Friday, August 28, 2009
Genesis
The world is an infinity complex weave of life, death, starts and ends. It is to hard to attempt to categorize anything we see, the mesh is much to large for us to comprehend, but this film tries and does very well in explaining the universe. The story is told by an African storyteller named Sotigui Kouyate, and he adds a real grounding of the movie. Instead of a bunch of scientists talking about the big bang, and biologists talking about evolution you get him speaking about the origin of origins and how animals see grass greener on the other side, referring to when fish climbed out of the ocean.

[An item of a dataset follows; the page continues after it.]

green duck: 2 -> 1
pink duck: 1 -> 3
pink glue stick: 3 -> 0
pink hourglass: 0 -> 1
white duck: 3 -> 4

He explains very clearly the world we see and understand, but doesn't over simplify anything. He states it as truth, and no scientist or religious person can really refute. He simply speaks about the way things are, and doesn't make any assumptions. He talks about the beginning and life, about love and death in ways that everyone agrees with, and if you don't then you must be delusional.
The photography of it is breath taking, his examples and the reenactments he does with smoke and water is stunning. As he explains we see some amazing footage of crashing waves, molten rock spewing from the earth, two parrots loving one another, a snake devouring an egg whole. All of which directly correspond to what he is explaining at the time, its not random. Its easy to get swept up in what he talks about, and like I said the images are captivating. I wish they had let him speak and not dubbed over him, I wanted to hear his real voice, and I can read so the subtitles shouldn't be a problem.

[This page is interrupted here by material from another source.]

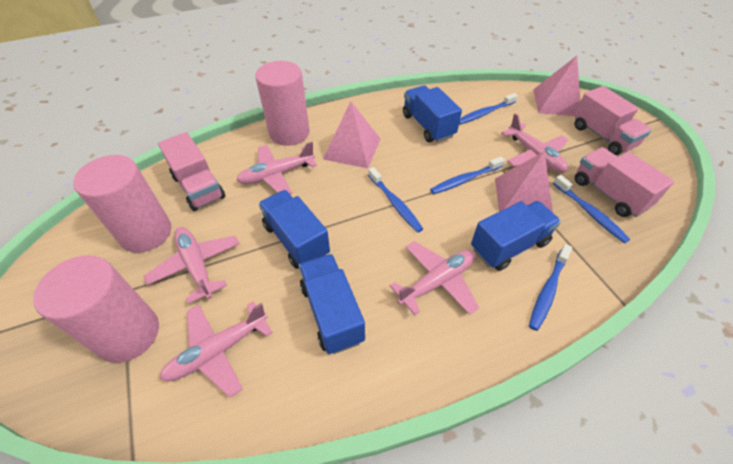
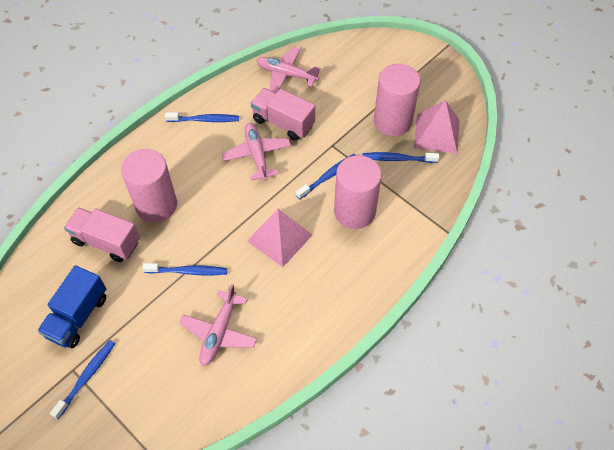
blue truck: 4 -> 1
pink plane: 5 -> 3
pink pyramid: 3 -> 2
pink truck: 3 -> 2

From aerial shots of streams and rivers converging to microscopic images of our own blood vessels it shows the sameness of the earth and us. A fiddler crab fighting off other males to get with the female is not far from the way we view love and sex. It saddens me that this wasn't more well known, it should be, if Disney can make a movie called "Earth" and gloss over the viciousness of life then this film as well should have its moment to show its point of view on the world.
Seeing the animals they show in ways you don't normally see them makes you think about what we as human beings have done in commercializing life for financial gain. Showing a chick still in its shell, growing, with its heart beating, next to images of a baby in the womb pushes home the idea that all life is sacred not just our own. As the storyteller puts it we are all one in the same, we are all in the tribe of life.
I loved every minute of this and would strongly recommend it to everyone, even if you don't learn anything new from it, its a fresh change of pace to look at the world as a beautiful place, instead of what we see it as usually. 8/10 stars.